So, why does Quaker Oats seem to be losing their consumers' trust? A class action lawsuit filed in Federal District Courts about its packaging, which states that the product is 100% natural, alleges that these claims are deceptive. The lawsuit has been filed on behalf of the consumers in New York and California. A test paid for by lawyers, the Richman Law Group, has found an ingredient known as "glyphosate" in the breakfast oatmeal product which is widely used herbicides. Glyphosate is used on food crops to kill unwanted weed in agricultural production and in home gardens.The product is not illegal to use for food crops but it violates the company's claim of being an "all-natural brand".In a 2015 report, glyphosate has been declared as "probably carcinogenic to humans" by the World Health Organization. It has been linked to a number of cancers, including breast, thyroid, kidney, pancreas, liver, bladder and myeloid leukemia. And if that is really the case then the brand's products are not "Natural," "100% Natural," or "Eco-Friendly," as they are labeled and marketed.
According to a statement released by Quaker Oats, the levels of glyphosate found in the product are within limits that are considered safe by the Environmental Protection Agency (EPA). Quaker Oats defends themselves by saying that their oats are grown using "eco-friendly" methods, but the chemical glyphosate is sprayed on the oats as a drying agent shortly prior to harvest. The company de-hulls, cleans, roasts and flakes them after being delivered from the farms. Any level of glyphosate that may remain are trace amounts and significantly below dangerous limits which have been set by the Environmental Protection Agency as safe for human consumption.

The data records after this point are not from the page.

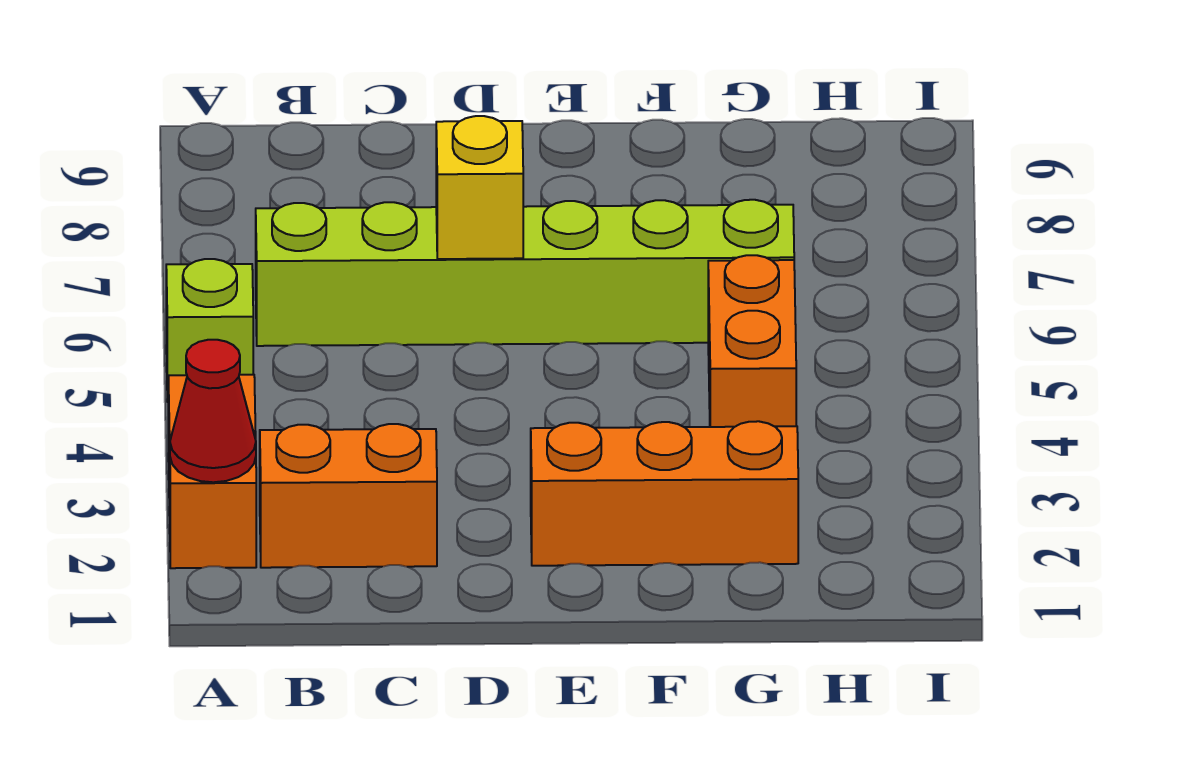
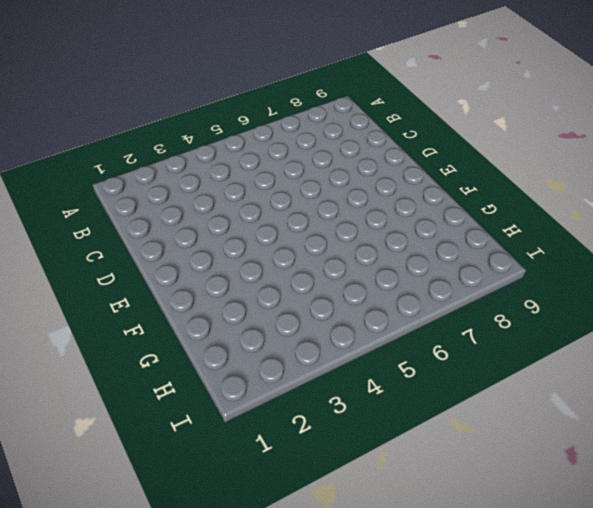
none -> orange brick A2:A3 level 1
none -> lime brick A5 level 1

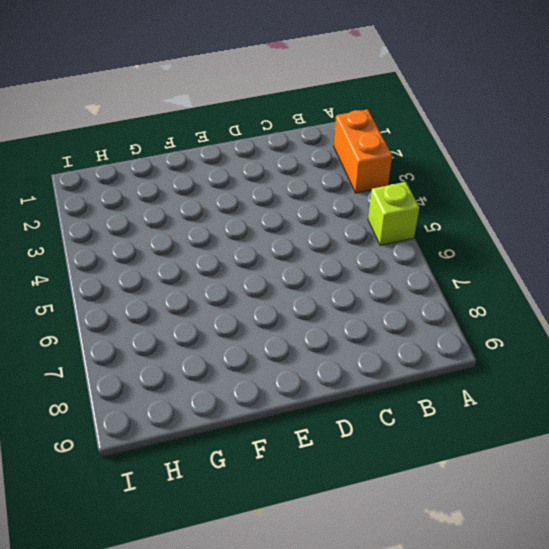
none -> orange brick B2:C2 level 1
none -> lime brick B6:G6 level 1

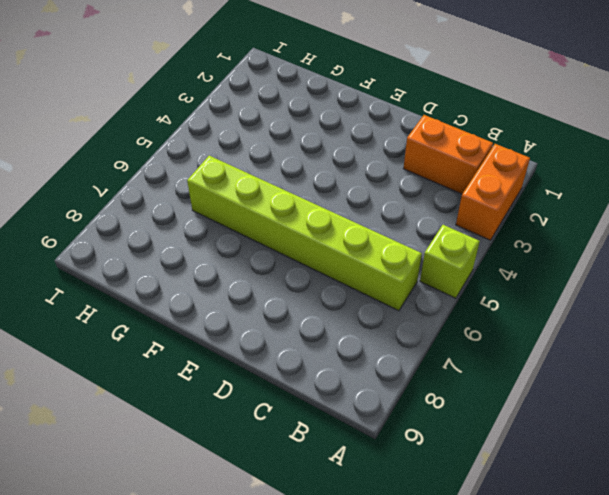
none -> orange brick E2:G2 level 1
none -> orange brick G4:G5 level 1

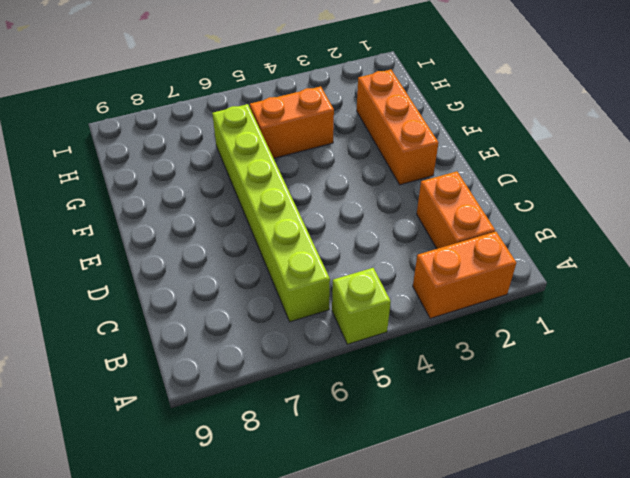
none -> red cone A2 level 2
none -> yellow brick D6 level 2

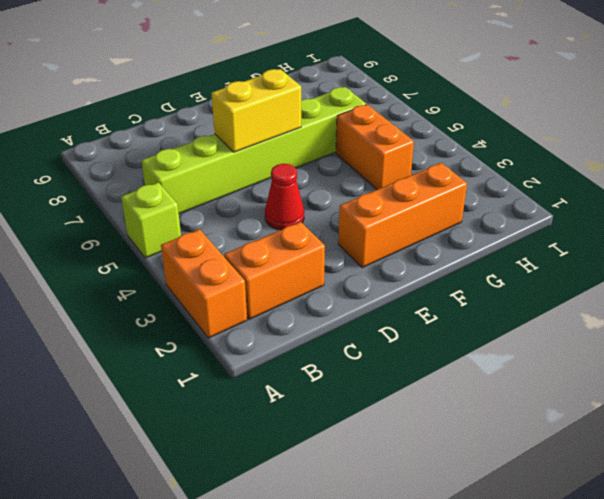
red cone D4 level 1 -> red cone A2 level 2
yellow brick D6:E6 level 2 -> yellow brick D6 level 2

The case establishes the fact that even if a product has been slightly artificially enhanced it cannot be considered 100% natural and the fact that a chemical agent like glyphosate is involved, it does not justify the company's claims of manufacturing an all-natural commodity. This controversy, like many others, fuels the need for more awareness among consumers regarding what's in their food and also on the label.